Here's what we've been up to this week (or, in this case, what we will be up to next week because I'm scheduling this — scheduled this? — a full week ago because I have by now been away from my computer for several days, leading a group of students on a study abroad excursion then — now? — having the weekend off before our next class session):
Past contributor D.W. White returned with a review of Absence by Issa Quincy (Two Dollar Radio).
And our summer flash fiction series continued with "When Cain Spoke to Abel in the Field" by Kevin Grauke .
Then we were excited to have past contributor of book reviews Aram Mrjoian share some research notes about his recent novel Waterline (HarperVia).
Submissions to be read by guest editor Nicholas Claro close later today, so if there's a story you've been meaning to send him, now is the time.
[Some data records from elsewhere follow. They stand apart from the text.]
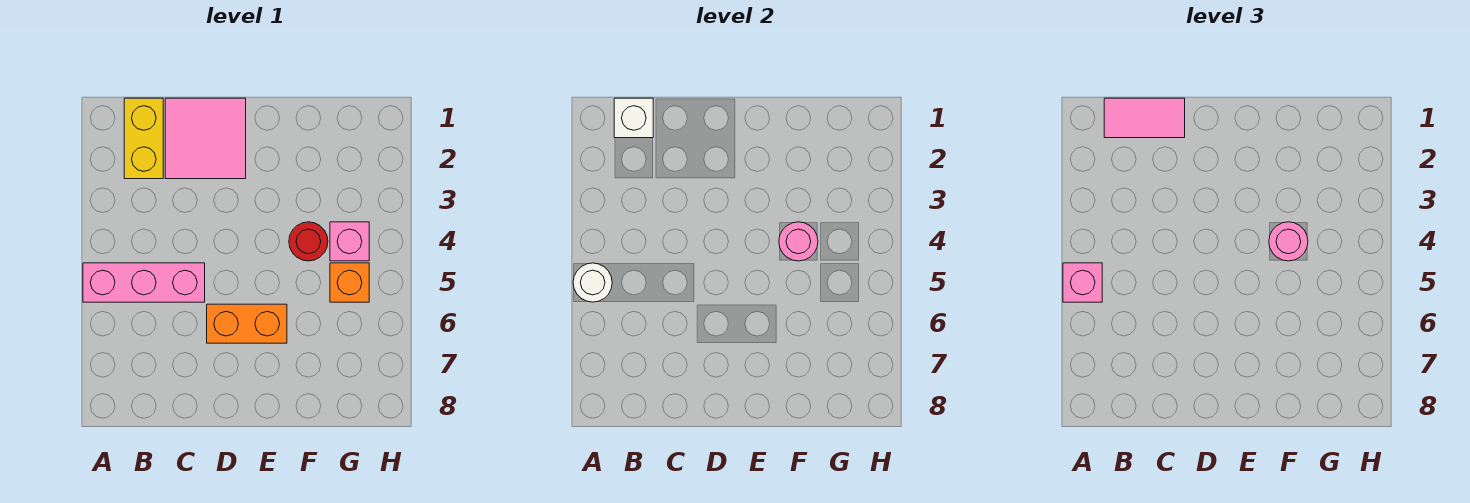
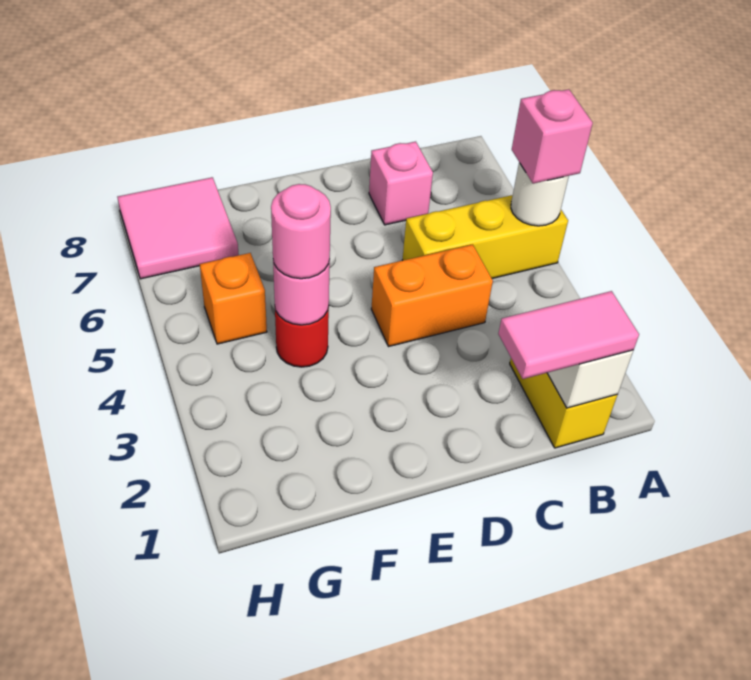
pink brick A5:C5 level 1 -> yellow brick A5:C5 level 1
pink tile C1:D2 level 1 -> pink tile G7:H8 level 1
orange brick D6:E6 level 1 -> orange brick C4:D4 level 1
pink brick G4 level 1 -> pink brick C7 level 1

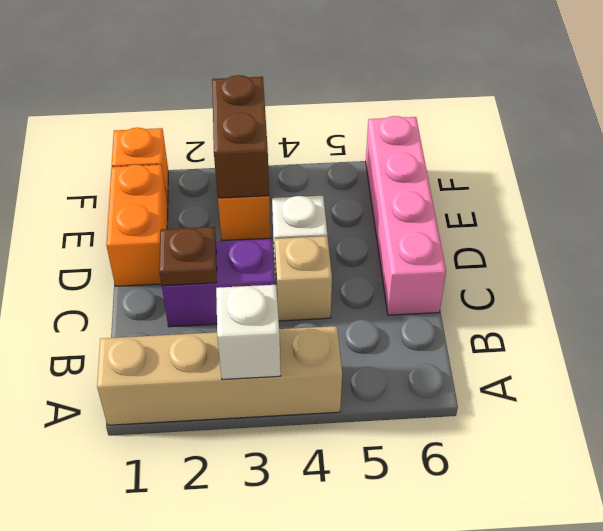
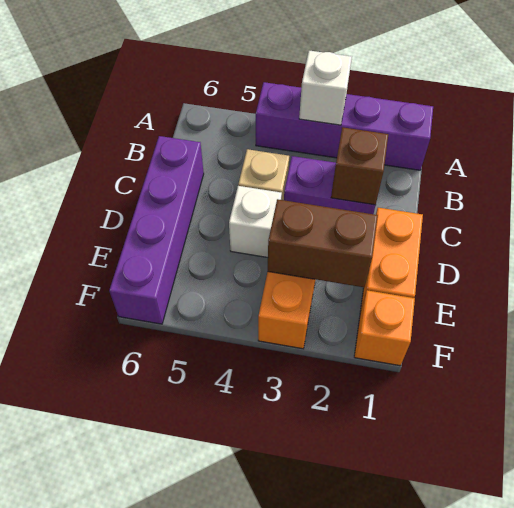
tan brick A1:A4 level 1 -> purple brick A1:A4 level 1
brown plate C2 level 2 -> brown brick C2 level 2
pink brick C6:F6 level 1 -> purple brick C6:F6 level 1
brown brick E3:F3 level 2 -> brown brick E2:E3 level 2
If the week has gone as expected for me, this newsletter is being emailed to you while I'm exploring Trieste, a city I have long, long wanted to visit because of what other writers — Jan Morris, Bruce Chatwin, more lately Nick Hunt — have written about it. Who could resist an invitation like this one, from Morris?
Many exiles, of course, are given no choice, but I imagine most of us sometimes tire of living in the open, where everything is plain to see and we ourselves are obvious, and for anyone with this sporadic impulse to withdraw into somewhere less transparent, Trieste offers a compelling destination—surreptitious itself, and ambiguous.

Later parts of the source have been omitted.